The path to Nan Madol ends where the trees meet the water. Beyond a small canal, the ancient city of stone rises from the sea. But the site needs support to ensure that its towering walls will inspire visitors to the Federated States of Micronesia for generations to come.
This year, the U.S. Department of the Interior announced almost $1 million in historic preservation grants for sites in Micronesia, Palau and the Marshall Islands. And the U.S. Department of State awarded $375,000 for protecting Nan Madol.
“The ninety-nine islands of Nan Madol represent a cultural treasure, but they are threatened by overgrowth,” said Robert Riley, U.S. ambassador to Micronesia. He said the major restoration project can pull back the vegetation and allow for better access by historians and tourists.
The complex of Nan Madol is relatively unknown outside of its Micronesian home. Stone structures — temples, altars, palaces and tombs — stand on top of the reef. While the buildings seem to float between connective canals, individual stones weigh almost 50 metric tons.

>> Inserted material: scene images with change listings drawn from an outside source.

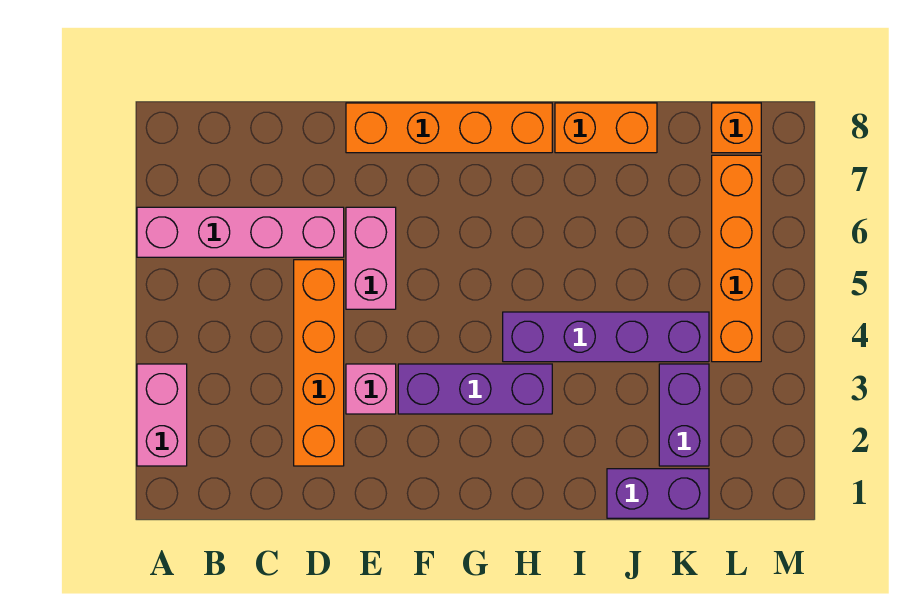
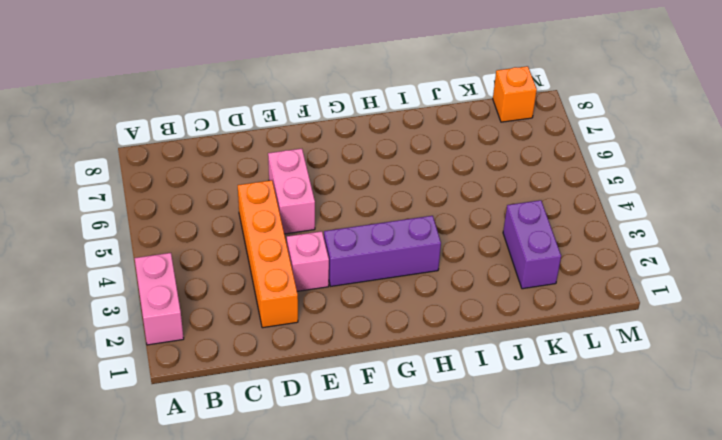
none -> pink brick A6:D6 level 1
none -> orange brick E8:H8 level 1
none -> purple brick H4:K4 level 1

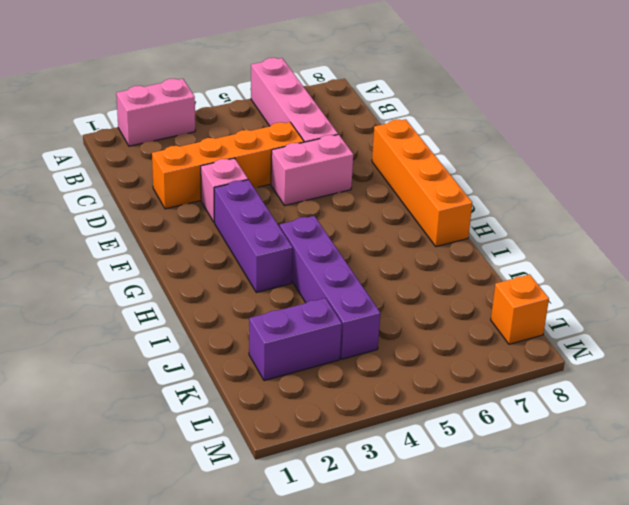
none -> orange brick I8:J8 level 1
none -> purple brick J1:K1 level 1
none -> orange brick L4:L7 level 1

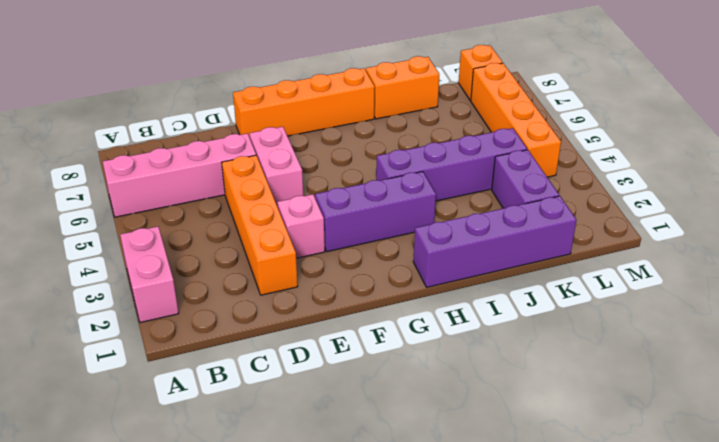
purple brick H1:K1 level 1 -> purple brick J1:K1 level 1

The city was the seat of Pohnpei island’s Saudeleur dynasty, which ruled the island for half a millennium. Its ceremonial sites and dwellings tell of a rich religion and culture.
The State Department grant enables scientists to map the structures to understand how vegetation is connected with the site’s architecture. “A secondary objective is to see if there are other sites buried underground or under vegetation that have been lost, as have been found at Petra,” Riley said, referring to the stone city in Jordan.
Building a solid foundation
Along with Easter Island, Nan Madol is the main archaeological site in Oceania featuring works of giant stone. UNESCO recognized it as a World Heritage Site in 2016.
“Each time I go, I am impressed by several things — the expansiveness of the site, the complexity of the engineering, and the massive stones of up to 50 tons that were somehow transported to the site and fitted snugly and in accordance with a precise engineering design,” Riley said. “And all of this on a small island in the middle of the Pacific!”
Since 1986, the United States has provided more than $2.5 billion to the Federated States of Micronesia. This support, for infrastructure, health, education, and cultural preservation, has helped Micronesia flourish.
“The U.S. and [Micronesia] embarked on this journey together many years ago following World War II,” said Doug Domenech of the U.S. Department of the Interior. The two states “will continue to work towards the mutual goals under the Compact of Free Association to promote economic advancement, budgetary self-reliance, and economic self-sufficiency,” he said.